AwesomeすごいAwesomeすごいAwesomeすごいわ

 あの戦力差の状態から、あの壊滅的状態からこの子たちを逆転させてしまうだなんて!!

 こんなすごい一発逆転なんて、NBAでマグレディがやってみせた逆転劇くらいでしかみたことないわよ!

 あぁ、でもどうしてなのかしら?あの子は途中から映像にはでてこなかったわよね。いったいどうしてなの?!」


 タブレットの画面から顔を上げてファレンがグレアムにそう尋ねると、にやにやとそんなファレンの反応を見ていた彼がその理由を解説してくれる。

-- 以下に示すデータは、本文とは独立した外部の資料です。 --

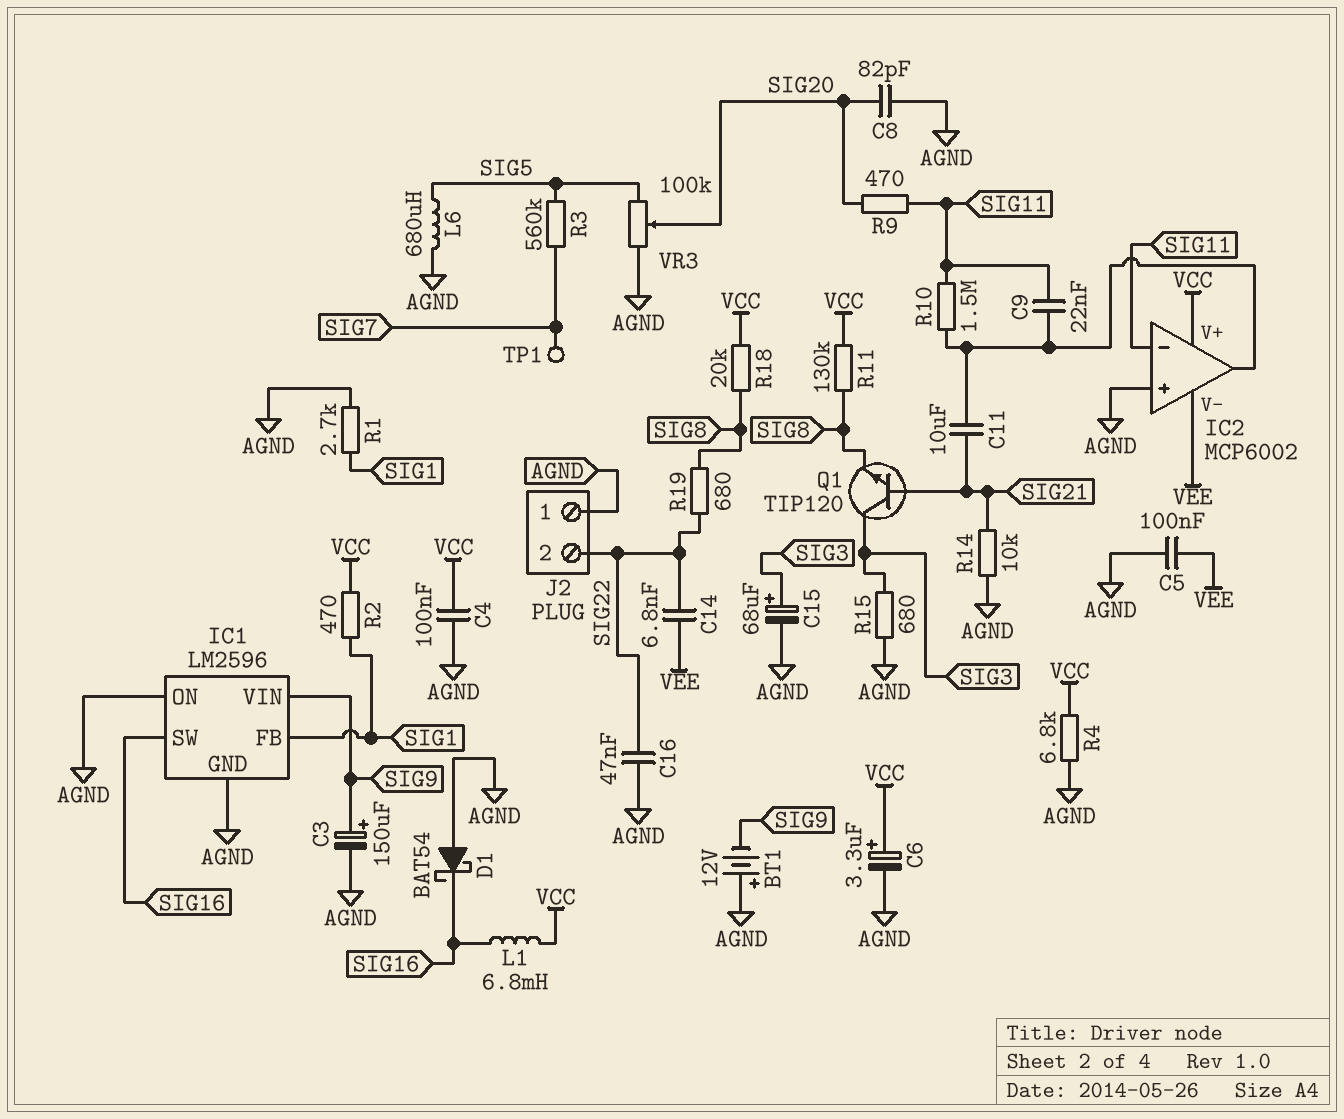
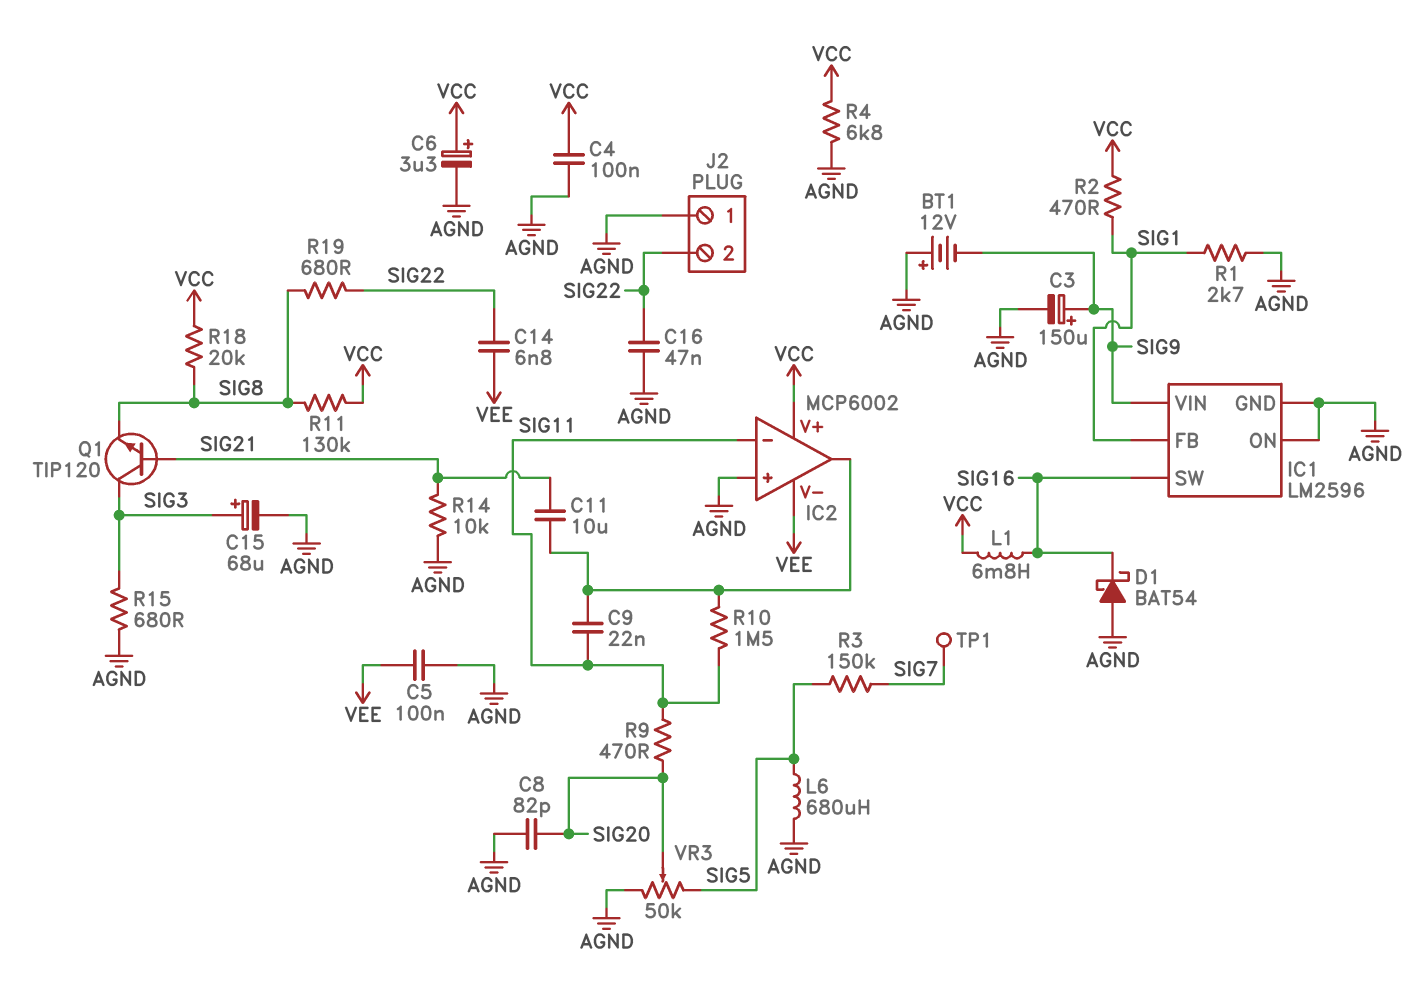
R3: 560k (SIG5, SIG7) -> 150k (SIG5, SIG7)
VR3: 100k (AGND, SIG5, wiper SIG20) -> 50k (AGND, SIG5, wiper SIG20)

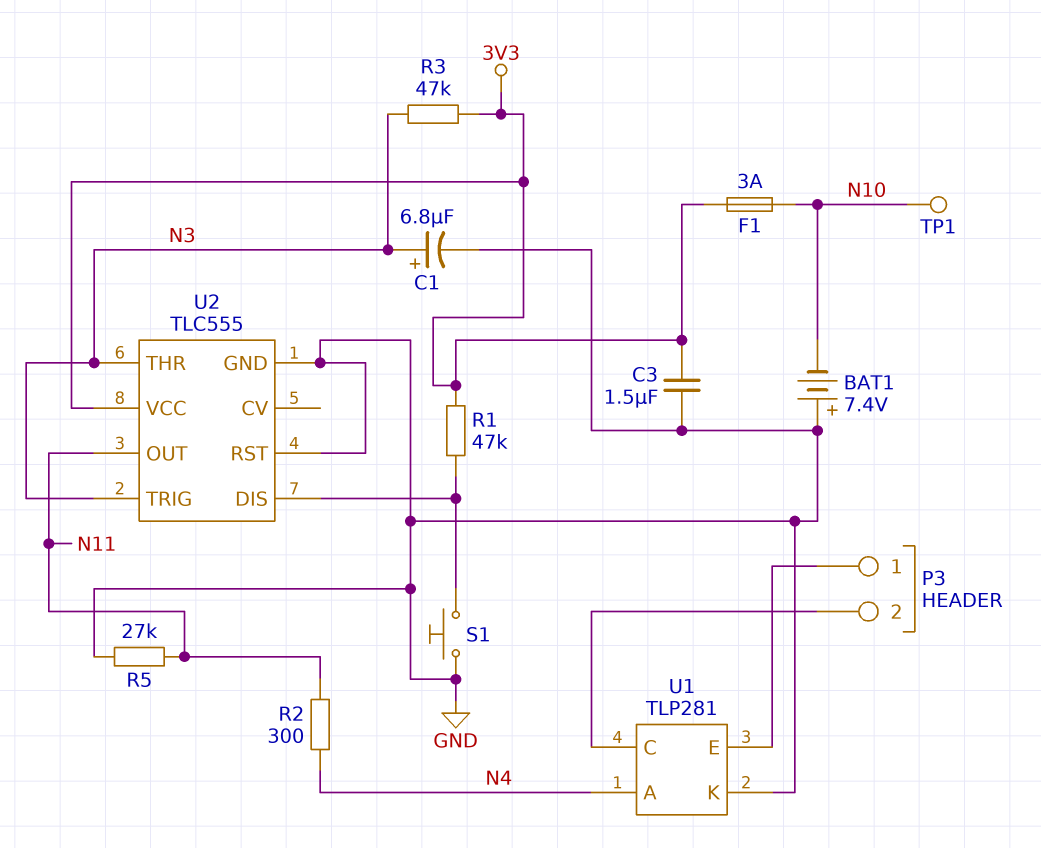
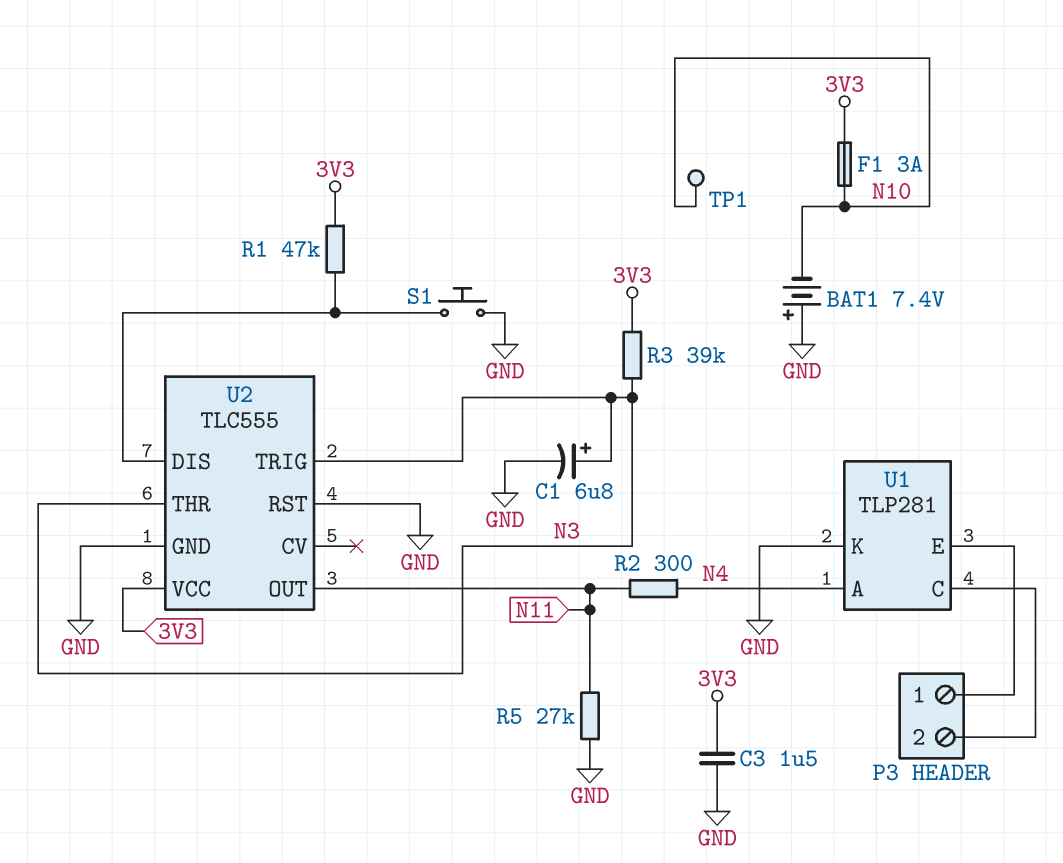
R3: 47k (3V3, N3) -> 39k (3V3, N3)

「――まさかそんな。これだけのことをしておいて、それがただの気まぐれみたいなモノだったなんていうの?

 それもこれだけの支援をしておいて報酬は要らない?

 なによこの子、実は天使とかだったりでもするわけ??」

「そう疑っちまうのもわかるがな、ファレン。だけど、彼女はリアルの人間だぜ。

 しかも、この程度はまだまだ序の口なんだよ」


 そう言ってグレアムがファレンにさらに彼女の他の動画も見せてくる。

 ダンジョンの構造すら無視したRTA多階層突破や深層モンスターやそれを操るなどというユニークスキル持ちとその仲間への報復劇、さまざまな下層の美麗スポットを紹介するだけでなく、果てには深層を気軽に一人で探索する配信やファレンですら考えてみたことがなかったモンスターへバフをかけることによる攻撃手法の紹介――そして驚くほどの魔水晶がある採掘場所をあっさりと美麗スポットだとか言って紹介してくるお気楽さ。

 ファレンはグレアムが彼女ゆーなに関してでオススメしてくる彼女の配信動画を見るたびにどんどんどんどん興奮していってしまう。気づけばもう周囲は真っ暗闇な夜となっていたが、そんなに時間が経っていたことにもファレンはまったく気づいていなかった。